After the Lightning Seeds had been a solo project for Ian Broudie, the project became a full band in 1996 and became a household name with the huge success of their single "Three Lions", the official England football team single of UEFA Euro 1996. "Three Lions" was written and recorded with football television presenters Frank Skinner and David Baddiel for the football tournament's official various artists album The Beautiful Game and spent three non-consecutive weeks at number one in the UK Singles Chart. The band followed it with the album Dizzy Heights in November 1996, a critical and commercial success. The band's success in 1996 alienated Broudie, who later stated "I didn't really enjoy that whole period. I'm used to being the outsider more than a safe bet." Angie Pollock had already joined the group on piano and keyboards, replacing Ali Kane, whilst drummer Chris Sharrock left to work with World Party on their album Egyptology (1997). Zak Starkey, son of Ringo Starr, replaced him later that year. The band released a greatest hits album in November 1997, Like You Do... Best of The Lightning Seeds, which became the band's biggest-selling album, reaching number 5 on the UK Album Chart and later being certified double Platinum by the British Phonographic Industry, whilst a re-recorded version of "Three Lions" with alternative lyrics, "3 Lions 98", reached number 1 in the UK Singles Chart. Guitarist Paul Hemmings left the band in 1998, with Broudie taking over his guitar duties.

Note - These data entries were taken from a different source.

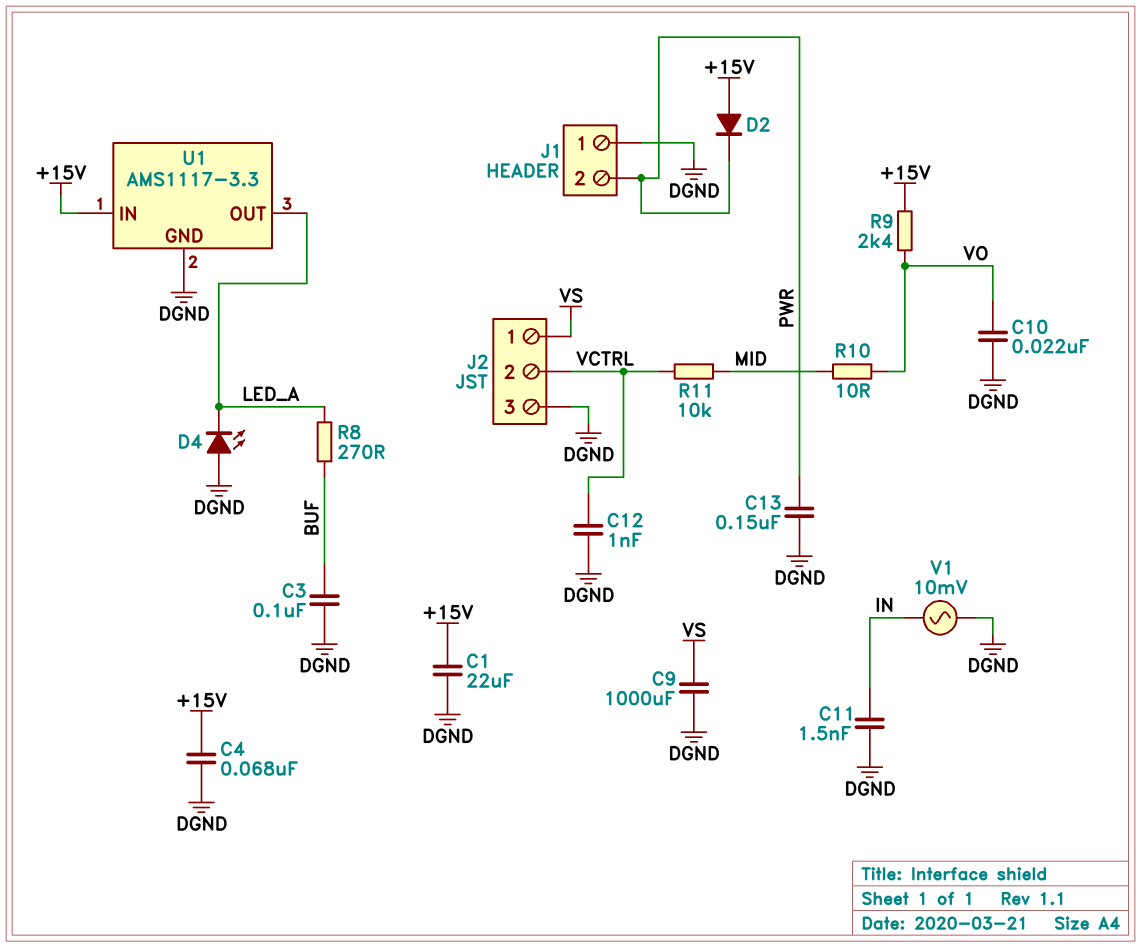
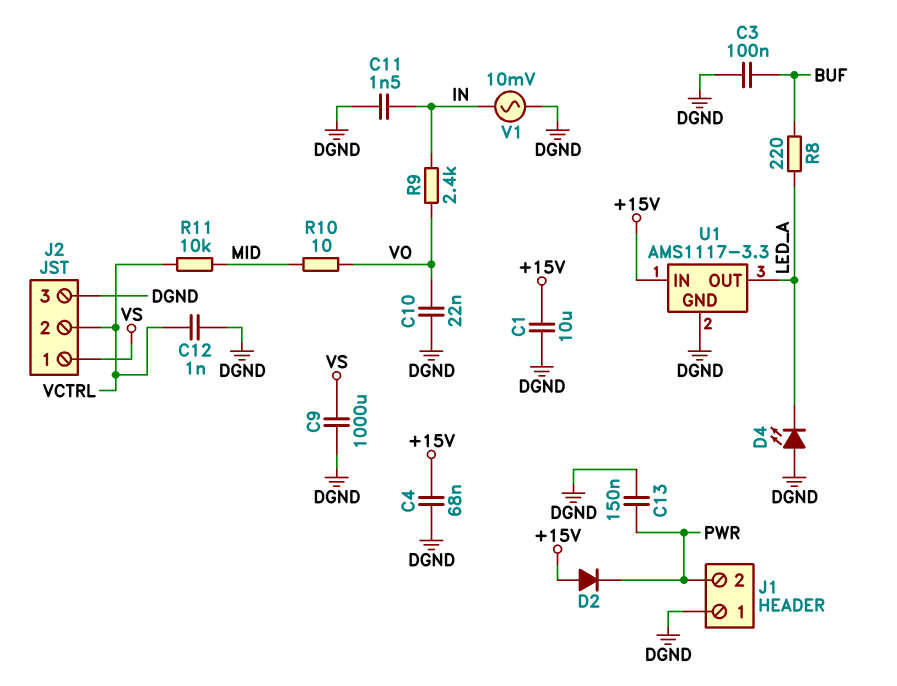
C1: 22uF (+15V, DGND) -> 10uF (+15V, DGND)
R8: 270 (BUF, LED_A) -> 220 (BUF, LED_A)
R9: 2.4k (+15V, VO) -> 2.4k (IN, VO)

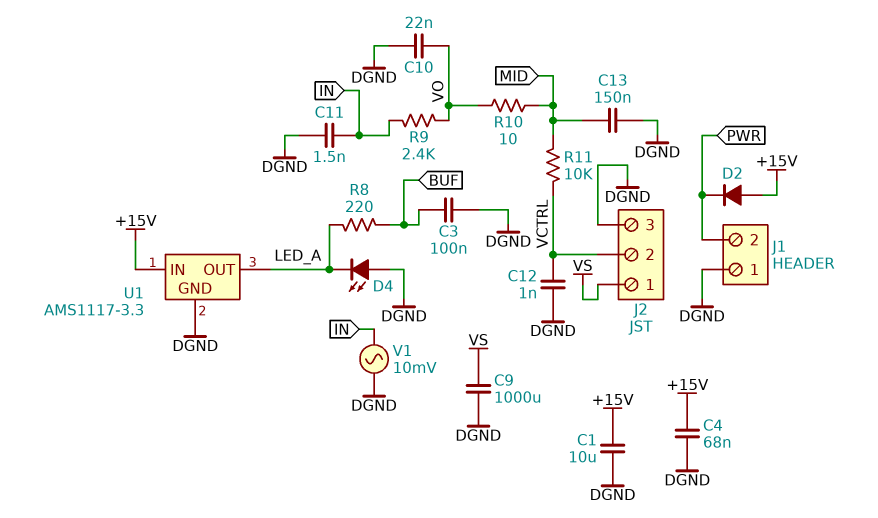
C13: 150nF (DGND, PWR) -> 150nF (DGND, MID)

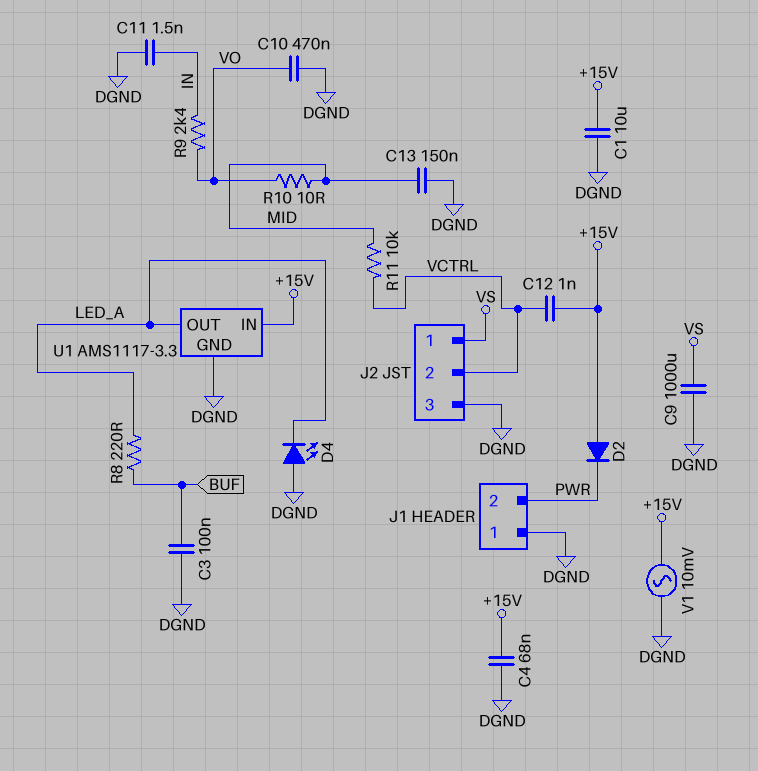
C10: 22nF (DGND, VO) -> 470nF (DGND, VO)
C12: 1nF (DGND, VCTRL) -> 1nF (+15V, VCTRL)
V1: AC 10mV (DGND, IN) -> AC 10mV (+15V, DGND)

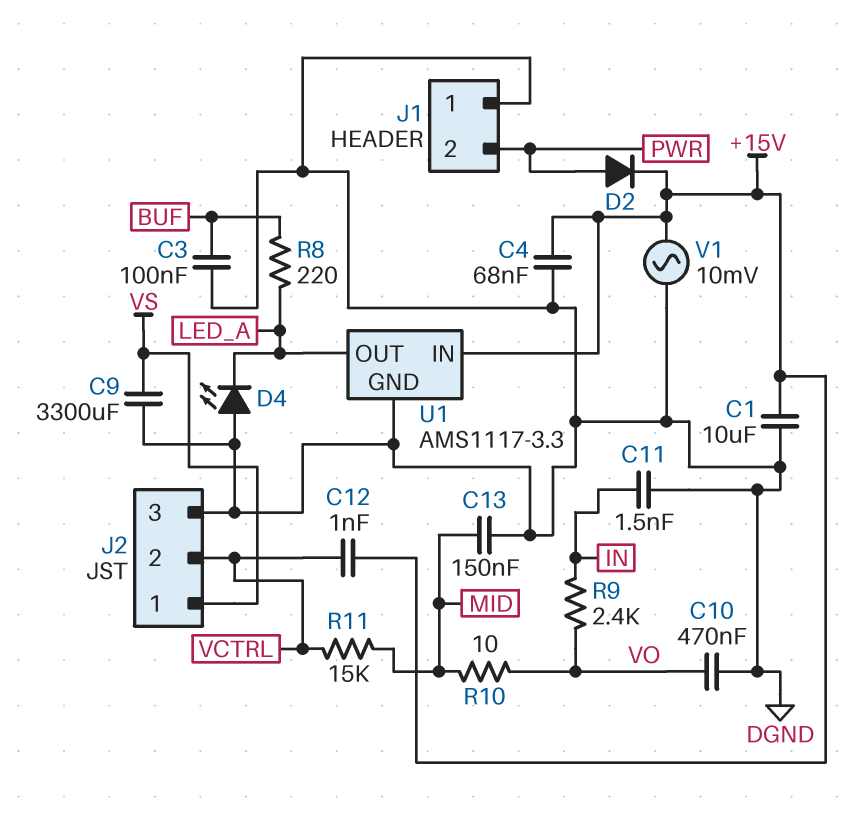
C9: 1000uF (DGND, VS) -> 3300uF (DGND, VS)
D2: diode (A +15V, K PWR) -> diode (A PWR, K +15V)
R11: 10k (MID, VCTRL) -> 15k (MID, VCTRL)

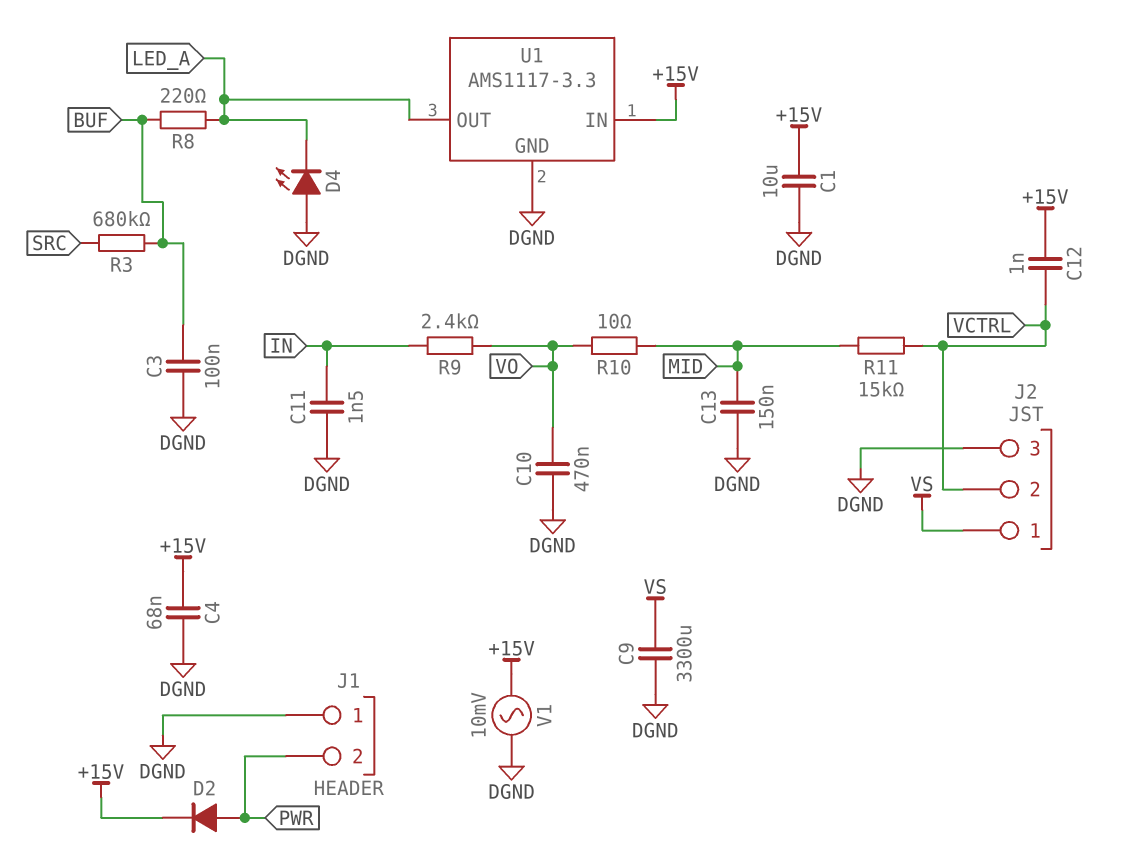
R3: none -> 680k (BUF, SRC)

Beginning work on a new album at the end of 1998, Broudie co-wrote songs with several of his old friends, namely Terry Hall of the Specials and Steven Jones from Babybird, whilst several songs were co-written by Broudie with Mark Cullen of Fixed Stars. The album, named Tilt, was produced by Simon Rogers with the exception of the seventh track "Get it Right", which was produced and mixed by Bomb the Bass member Tim Simenon who also helped with the dance beats throughout the album. Production duo Cutfather & Joe are also credited with additional production on the album and for remixing "Sweetest Soul Sensations". Cenzo Townshend, John Grey, Kenny Patterson and Mads Nilsson all engineered the album, whilst in the liner notes of Tilt, Joe Belmaati gets extra credit for programming work and Dave Bascombe for mixing the album.

==Music==
Departing from the group's indie rock sound, Tilt explores electronica and dance music, and features hard dance beats. Music writer Colin Larkin and Jason Ankeny of AllMusic saw Tilt as Broudie's attempt to modernize the band's sound. According to Jason Damas, also of AllMusic, although "Ian Broudie is probably one of the least likely people to embrace electronica," Tilt brings some of the band's "dancier undertones" to the forefront. He also noted that the band were "no strangers to stiff, computerized beats" because Broudie had used a drum machine to round out the Lightning Seeds' sound when it was still a solo project prior to 1996, and said that, as such, Tilt "is neither electronica or rock, but merely danceable pop" and said it was "hardly a real reach for them," referring to it as "a less-dated version" of the band's debut album Cloudcuckooland (1990). Tilt was also said to occasionally show the band sounding like "a warmer version of the Pet Shop Boys." Music journalist Colin Larkin said the closest point of reference on Tilt is "arguably" New Order. Pop Rescue said that the dance sounds that "emerged in full" on Tilt had first emerged to a lesser extent on the band's third album Jollification (1994).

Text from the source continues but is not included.